Live KAWACA TV
Tonton
wb_sunny

Perspektif Tunggal Manusia Indonesia - Chudori Sukra

Perspektif Tunggal Manusia Indonesia - Chudori Sukra

Perspektif Tunggal Manusia Indonesia
oleh Chudori Sukra
(Anggota Mufakat Budaya Indonesia (MBI), Jakarta, dan pengasuh ponpes Riyadlul Fikar, Banten)

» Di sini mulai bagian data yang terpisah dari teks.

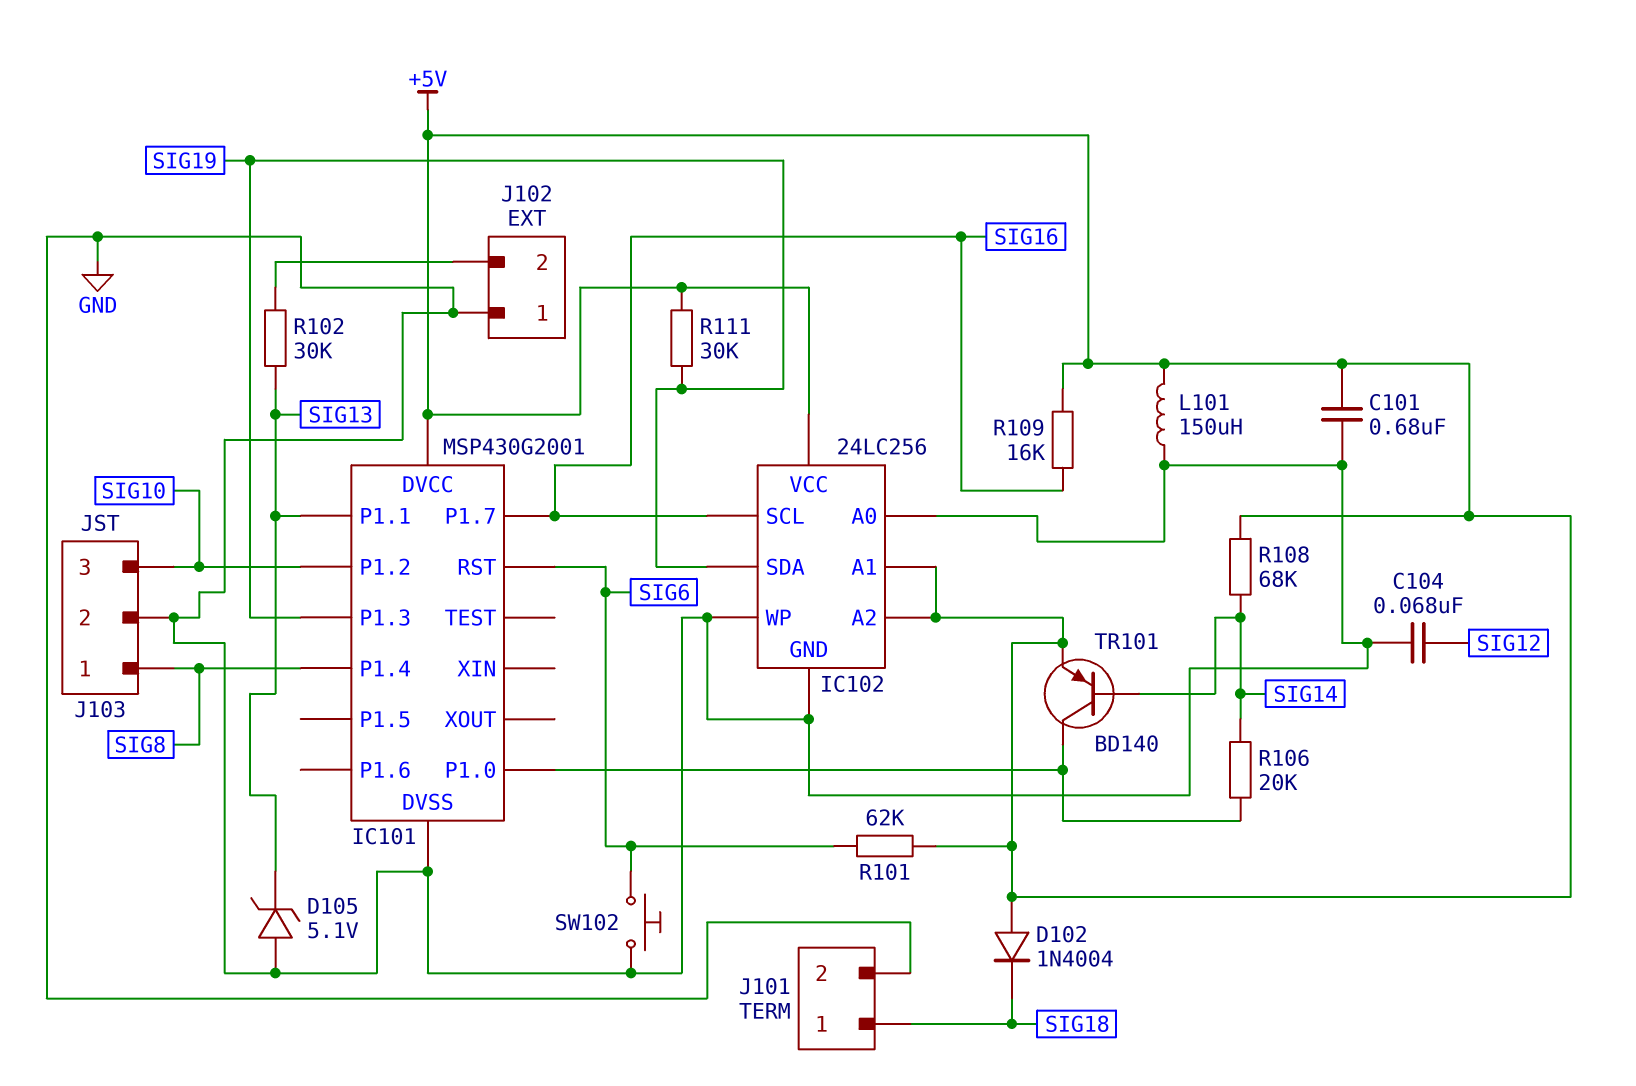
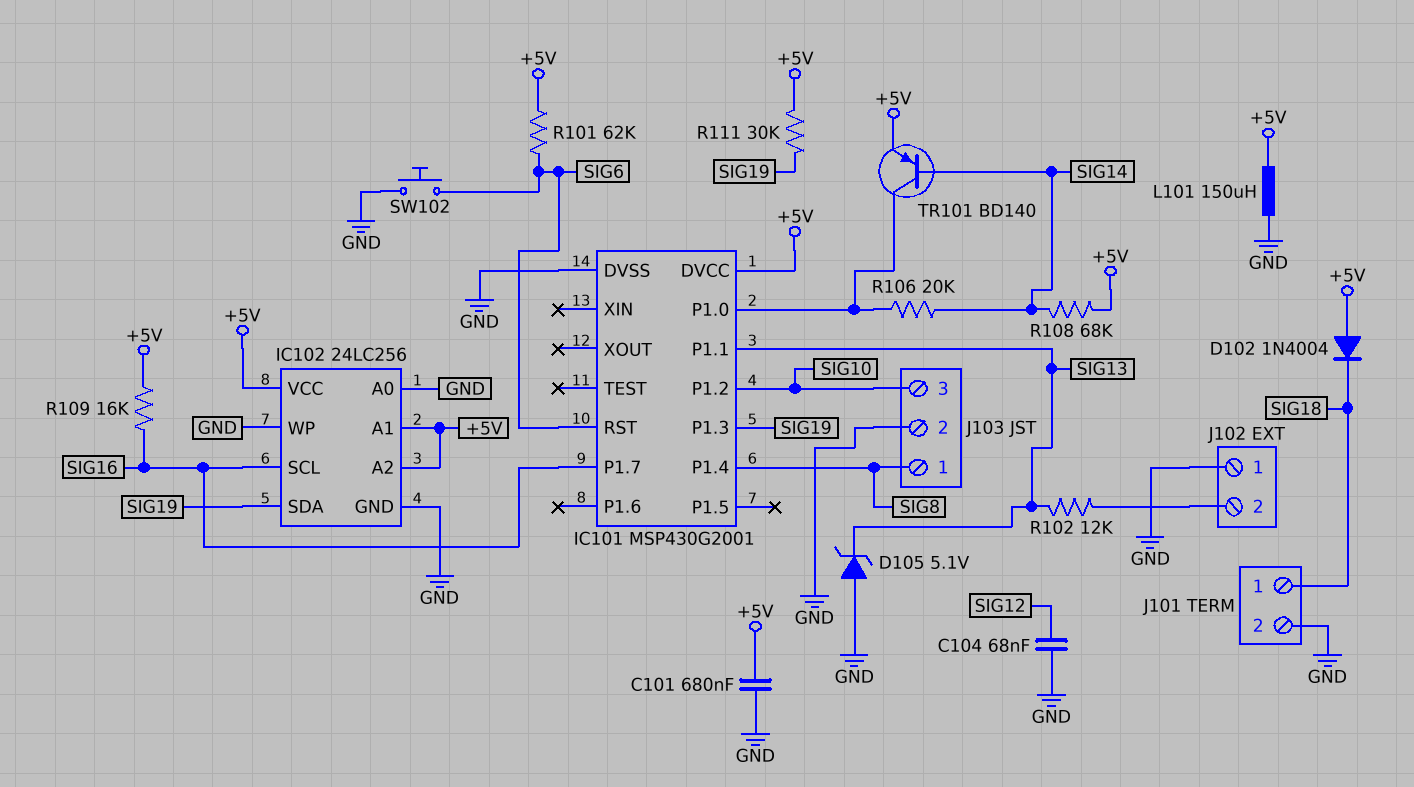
R102: 30k (J102/2, SIG13) -> 12k (J102/2, SIG13)

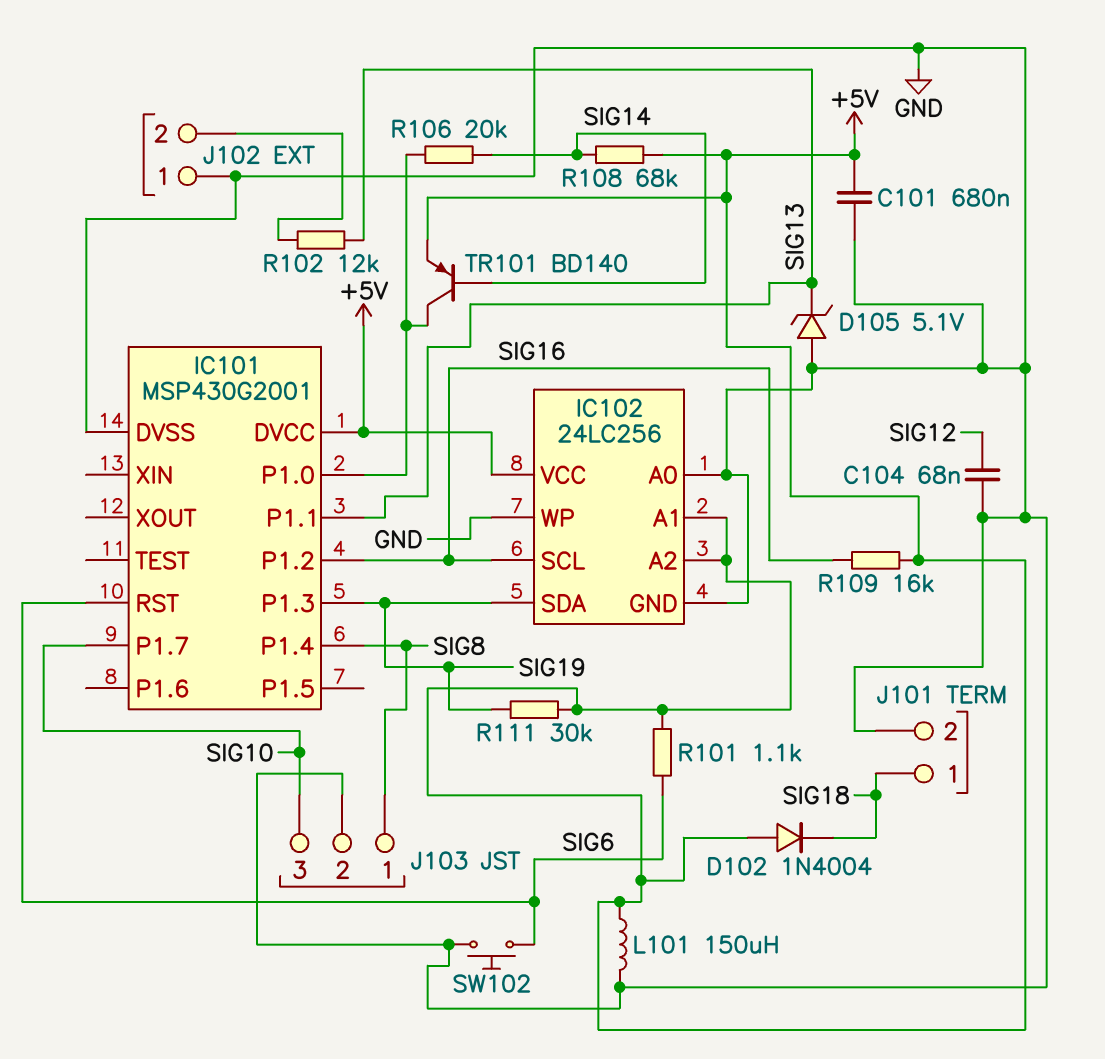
IC101 pin P1.2: SIG10 -> SIG16
IC101 pin P1.7: SIG16 -> SIG10
R101: 62k (+5V, SIG6) -> 1.1k (+5V, SIG6)

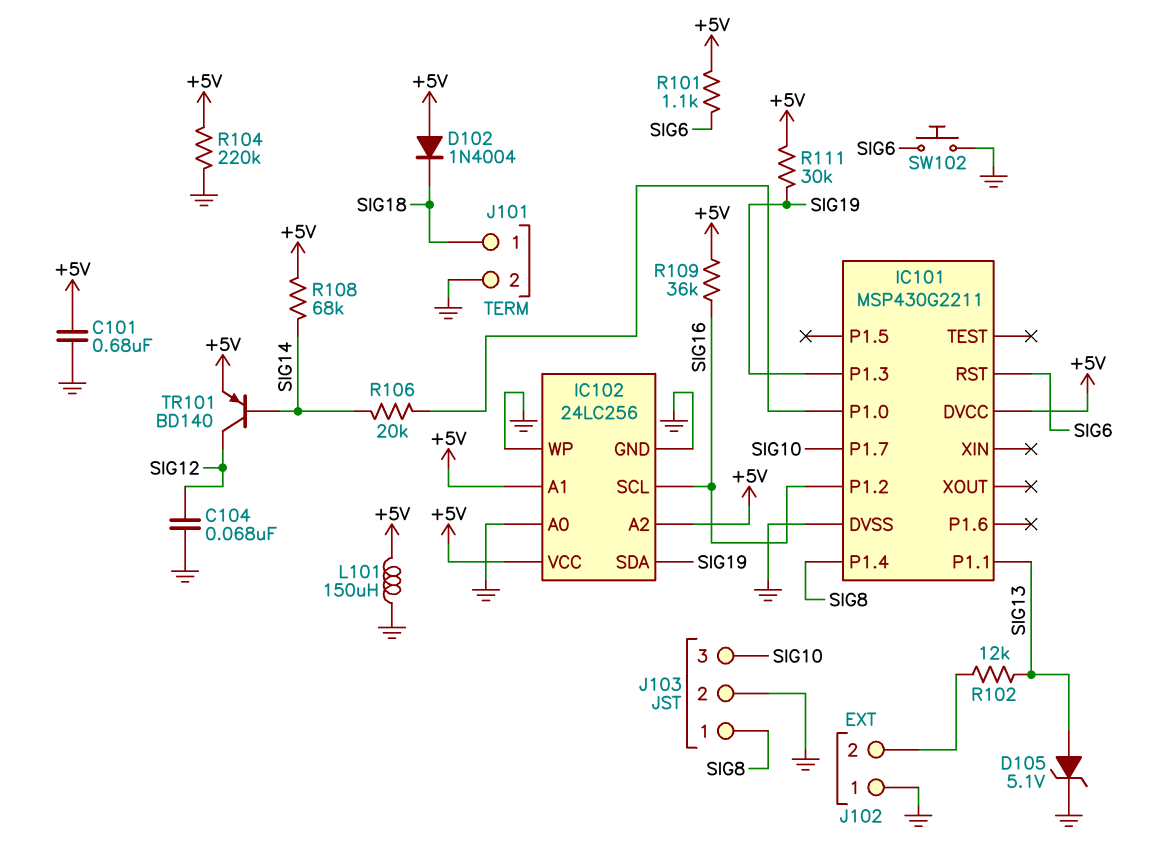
D105: zener 5.1V (A GND, K SIG13) -> zener 5.1V (A SIG13, K GND)
IC101: MSP430G2001 -> MSP430G2211
R104: none -> 220k (+5V, GND)
R109: 16k (+5V, SIG16) -> 36k (+5V, SIG16)
TR101: PNP BD140 (B SIG14, C IC101/P1.0, E +5V) -> PNP BD140 (B SIG14, C SIG12, E +5V)

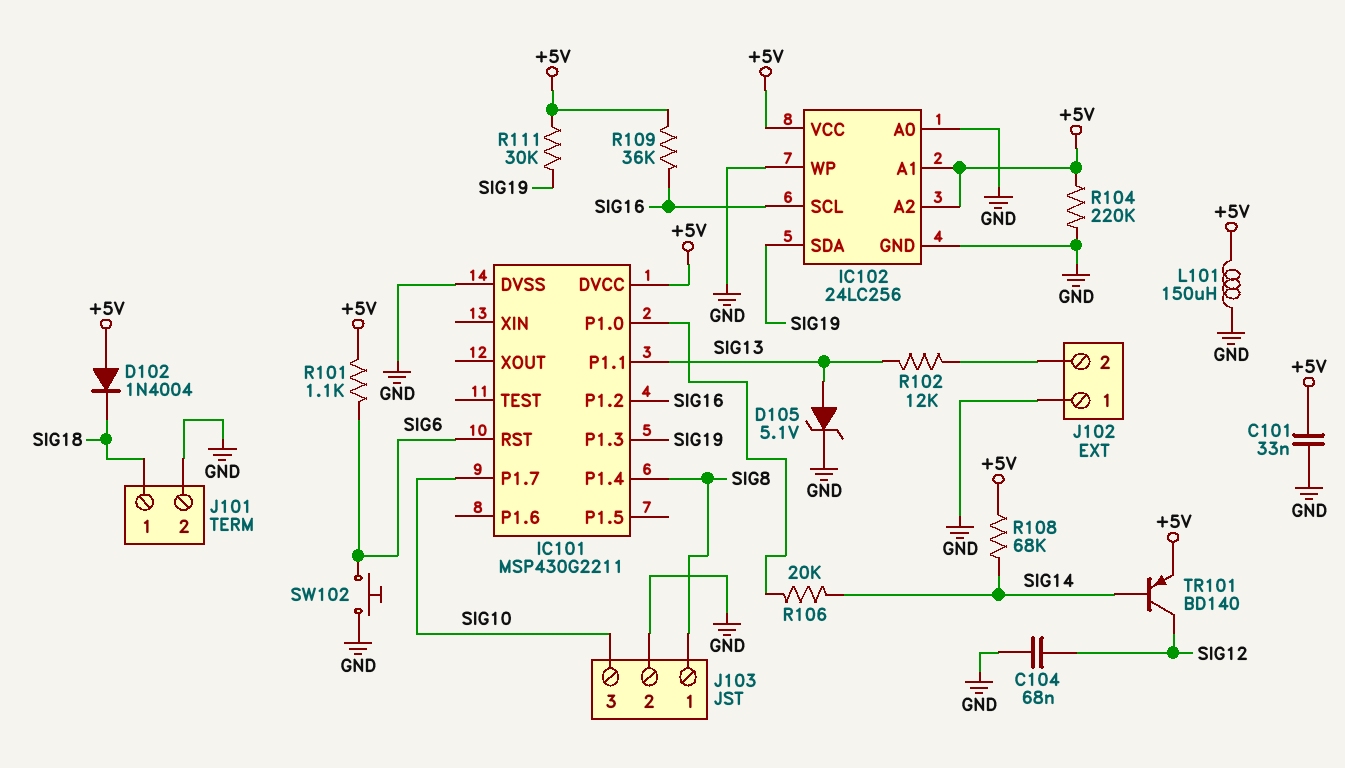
C101: 680nF (+5V, GND) -> 33nF (+5V, GND)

KAWACA.COM | Dialektika berpikir dalam analisis filosof Jerman Hegel, memiliki beberapa tahapan yang dinamis. Bermula dari tesis, antitesis, hingga menuju sintesis. Proses dialogis antara tesis dan antitesis akan menghasilkan jalan tengah pemikiran, yakni sintesis. Tetapi, tidak menutup kemungkinan, pada ruang dan waktu yang berbeda, sintesis akan menjelma sebagai tesis baru, yang layak diadakan antitesis, hingga pada gilirannya akan menemukan sintesisnya yang terbaru.
               Begitulah dinamika pemikiran terus mengalami peningkatan, hingga manusia dikenal sebagai satu-satunya makhluk yang proses berpikirnya mampu mencapai tahap-tahap multidimensional. Di samping itu, sifat dari ilmu pengetahuan serba terbuka. Penemuan terbaru sangat dimungkinkan, meskipun pada awalnya mengacu dari temuan-temuan sebelumnya. Temuan paling baru juga sangat terbuka untuk dikritik dan dikoreksi oleh temuan berikutnya. Proses saling koreksi harus didasarkan pada prinsip-prinsip yang benar secara ilmiah. Tidak boleh hanya atas dasar asumsi dan keyakinan pribadi yang kemudian melahirkan perspektif tunggal semata.
               Di era medsos ini, banyak orang yang fokusnya hanya pada satu titik pemikiran tanpa kesanggupan membandingkannya dengan jenis pemikiran lainnya. Akibatnya, ketika seorang individu memercayai adanya “tesis”, ia bersikukuh meyakininya mati-matian. Alih-alih menemukan dan mencapai sintesis yang membawa perbaikan dan kemaslahatan, justru untuk membandingkannya dengan antitesis saja, sudah terbentuk penolakan pada dirinya.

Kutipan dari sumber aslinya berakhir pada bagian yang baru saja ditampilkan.